Push your build cache to a registry so CI runners can pull it:

bash
docker buildx build \
  --cache-from type=registry,ref=myregistry/myapp:cache \
  --cache-to type=registry,ref=myregistry/myapp:cache,mode=max \
  -t myapp:latest .

Common Mistakes

Mistake Impact Fix
COPY . . before RUN npm ci Deps reinstall on every code change Copy manifests first
No .dockerignore Huge build context, slow transfers Add one immediately
apt-get install without --no-install-recommends Installs unnecessary packages Always use the flag
Separate RUN for each apt-get command Extra layers, larger image Chain with &&
Not using multi-stage builds Dev tools in production image Split build and run stages

Measuring Build Performance

Always measure before optimizing.

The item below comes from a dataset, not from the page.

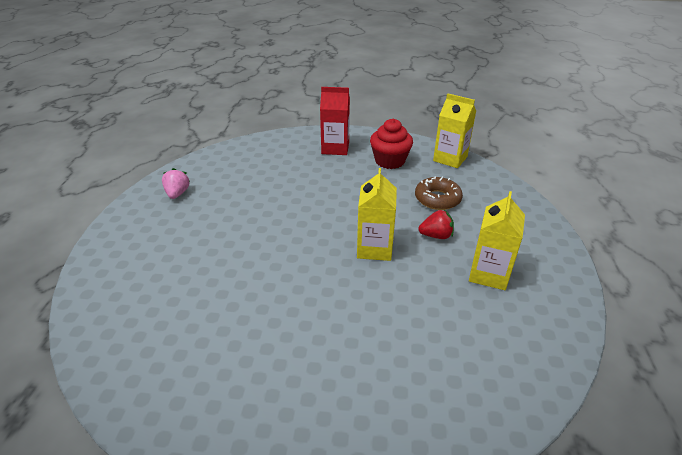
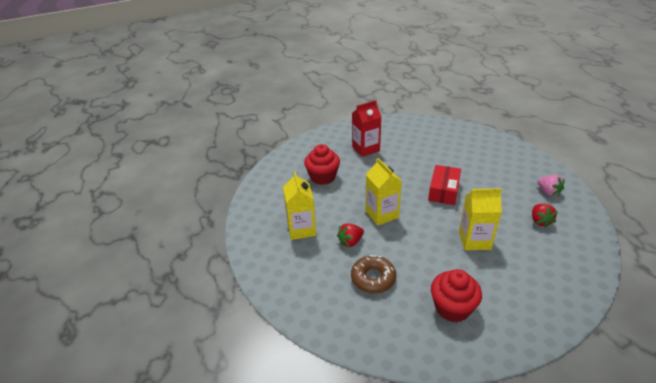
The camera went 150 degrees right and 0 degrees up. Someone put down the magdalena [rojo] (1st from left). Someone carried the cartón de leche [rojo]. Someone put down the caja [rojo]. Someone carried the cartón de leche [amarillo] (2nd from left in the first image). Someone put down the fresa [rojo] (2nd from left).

Docker has built-in timing:

bash
DOCKER_BUILDKIT=1 docker build --progress=plain -t myapp . 2>&1 | tee build.log

The --progress=plain flag shows each step with timing. Look for the slowest steps — those are your optimization targets.

Don't optimize blindly. A 30-second build that runs once a day doesn't need the same attention as a 5-minute build that runs on every push. Focus your effort where it actually saves developer time.

The Checklist

Before you push your next Dockerfile:

  1. Layer order — dependency manifests copied and installed before source code?
  2. .dockerignore — excludes node_modules, .git, and other noise?
  3. Multi-stage — build tools excluded from the final image?
  4. Base image — using -alpine or -slim variants?
  5. RUN consolidation — related commands chained with &&?
  6. CI caching — BuildKit cache mounts or registry caching enabled?

Get these right and most builds finish in under 30 seconds.